Many years ago, I was traveling back from a conference in Texas and was flying north towards Denver as a huge storm system moved from west to east across the United States. During that 2 ½ hour flight, the plane experienced 2 hours of the worst turbulence I’ve ever encountered. I sat in an aisle seat at the very back of the plane, and recall watching the front of the cabin as it rose, fell, thumped and swirled in opposition directions from where I sat in the back of the plane. People screamed, many cried, and I’d wager that my finger imprints can still be found on the armrest of seat 37D of that particular aircraft.
I’ve since been on dozens of flights and have experienced turbulence many times. However, every time a plane starts to rumble and lurch, I think “if the plane stayed airborne during that Houston to Denver flight, it’s not going down now.”

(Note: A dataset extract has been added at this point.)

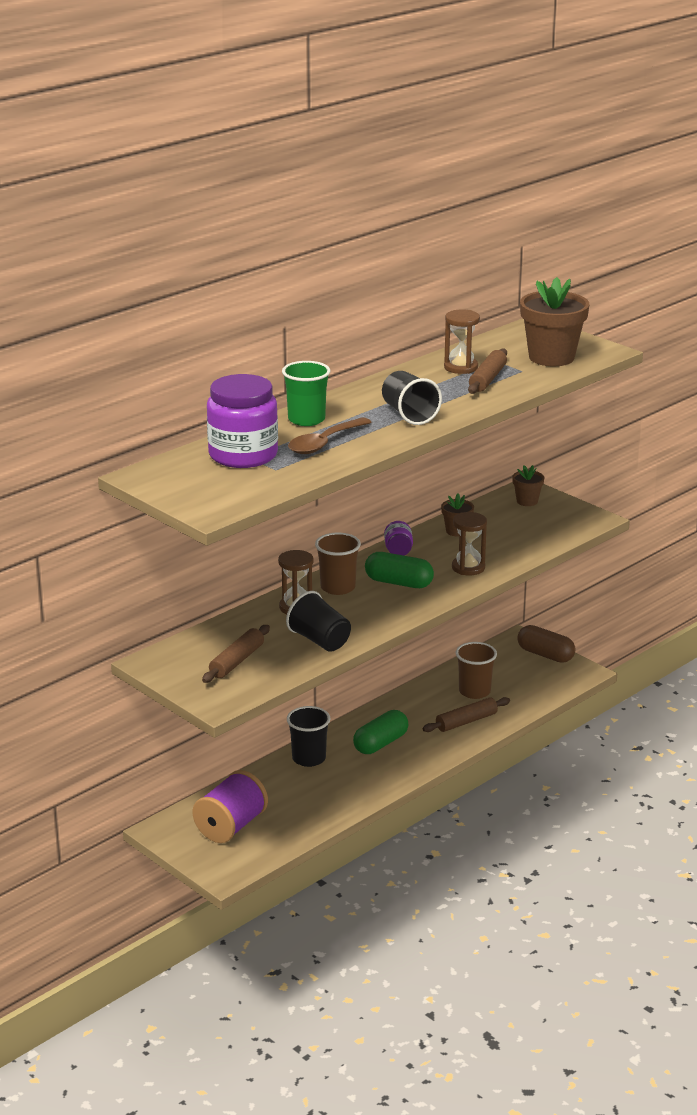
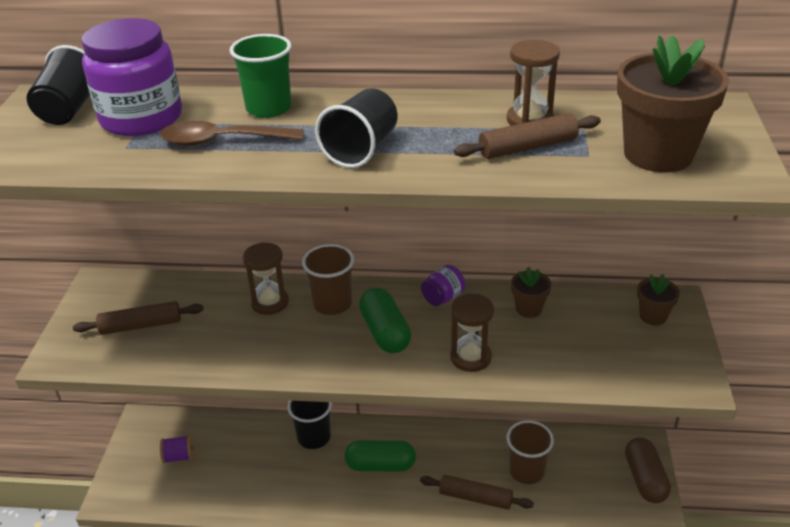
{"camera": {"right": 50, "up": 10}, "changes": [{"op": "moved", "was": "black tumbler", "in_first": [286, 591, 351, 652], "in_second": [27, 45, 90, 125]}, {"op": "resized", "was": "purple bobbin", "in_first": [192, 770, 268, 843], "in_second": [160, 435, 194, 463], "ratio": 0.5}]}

I’ve thought of this exact story every single time the markets have experienced volatility since the financial crisis of 2008. If the ‘great recession’ - caused by systemic risks to the financial markets - didn’t collapse the system, then chances are very high that the markets will recover from any short-term volatility. Two hours of severe turbulence was excruciating to live through, but it taught me a valuable lesson about resiliency – and aerodynamics – that has benefitted me since.
Please know that we are here for you, and we are all in this together. We will continue to communicate as this situation rapidly evolves, and we are only a phone call or email away if you need us.